Libya is heating up again after some time out of the news, with an attempted coup d’etat against the government by Khalifa Haftar, an ex-general and a leading commander of rebel forces during the Libyan Civil War. Libya has basically fallen apart since Muammar Gadhafi was overthrown in 2011 with NATO’s support: there is no functioning national army, no constitution, and most cities are under the control of militias of one sort or another. Some of these militias are tribal or linked to particular neighbourhoods, others are Islamists, and still others are essentially criminal gangs. Weapons, from rifles to machine guns and rocket launchers, are everywhere, with huge amounts of military equipment spilling over into neighbouring countries.
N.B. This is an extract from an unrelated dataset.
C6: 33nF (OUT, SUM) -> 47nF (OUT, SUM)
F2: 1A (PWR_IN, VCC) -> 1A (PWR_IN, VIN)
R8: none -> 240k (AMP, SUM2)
Libya’s problems are rooted in a lack of a strong national identity, as well as the total lack of government organization during and since the fall of Gadhafi. Libya’s problems are important for two reasons. First, European states such as Italy and France rely on Libyan oil exports. Second, if Libya collapses, it could cause large numbers of people to flee as refugees, even more weapons to flow out of the country, and could become a haven for terrorist groups. For that reason, NATO, which bears some responsibility for what is happening there, should be supportive.

Idris was pro-Western in his foreign policy and ruled with a strong hand, supported by huge revenues from newly-discovered oil reserves. This was unpopular among many military officers, who were inspired by rising Arab nationalism. Many of these officers came from Tripolitania and felt excluded by the king, who was from the east. In 1969, while in Italy for surgery, Idris was overthrown in a military coup led by a young lieutenant named Muammar Gadhafi. Gadhafi was part of a group of military officers called the Revolutionary Command Council, but by 1973 he had sidelined them. The new Libya was initially modeled after Egypt, with the government ‘nationalizing’ or taking control of much of the economy, expanding social services like healthcare and education, crushing all political opposition and (mostly) aligning with the Soviet Union.
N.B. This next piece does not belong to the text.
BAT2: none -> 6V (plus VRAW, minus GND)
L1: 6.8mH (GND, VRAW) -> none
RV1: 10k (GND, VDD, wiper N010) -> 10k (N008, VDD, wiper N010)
In 1977, Gadhafi declared the country a Jamahiriya, roughly meaning “peoples’ republic” in Arabic, while Gadhafi became the “Brotherly Leader” of the revolution. While the new constitution introduced an unusual form of direct democracy, in practice Gadhafi was the supreme ruler of Libya in all respects. The government controlled every organization in the country, from professional associations and unions to businesses to the media. The security forces were divided into many factions, with each organization competing for resources. This made Libya’s military largely ineffective, but prevented coup attempts by making every group too weak to do anything against Gadhafi. Domestic opposition was crushed without mercy. Most opposition came from exiles, including former Gadhafi supporters; these people faced the constant risk of assassination by Libyan agents for their activism. During the 1990s, Gadhafi faced growing resistance from Islamists, many of who had fought in Afghanistan against the Soviets. These forces were defeated, although Gadhafi increasingly embraced Islamist rhetoric in his rule.

At the beginning of the decade, most outsiders considered Libya stable, just like the rest of the Middle East’s authoritarian states. Yet, on 18 December 2010, a young street vendor named Mohamed Bouazizi burned to death after setting himself on fire in protest against the Tunisian government. Within three weeks, the longstanding Tunisian president had fled into exile and protests had spread throughout the region, beginning what would be called the ‘Arab Spring.’ When protests broke out in Benghazi, the largest city in Cyrenaica, on 15 February 2011, Gadhafi vowed to crush them. How very wrong he was.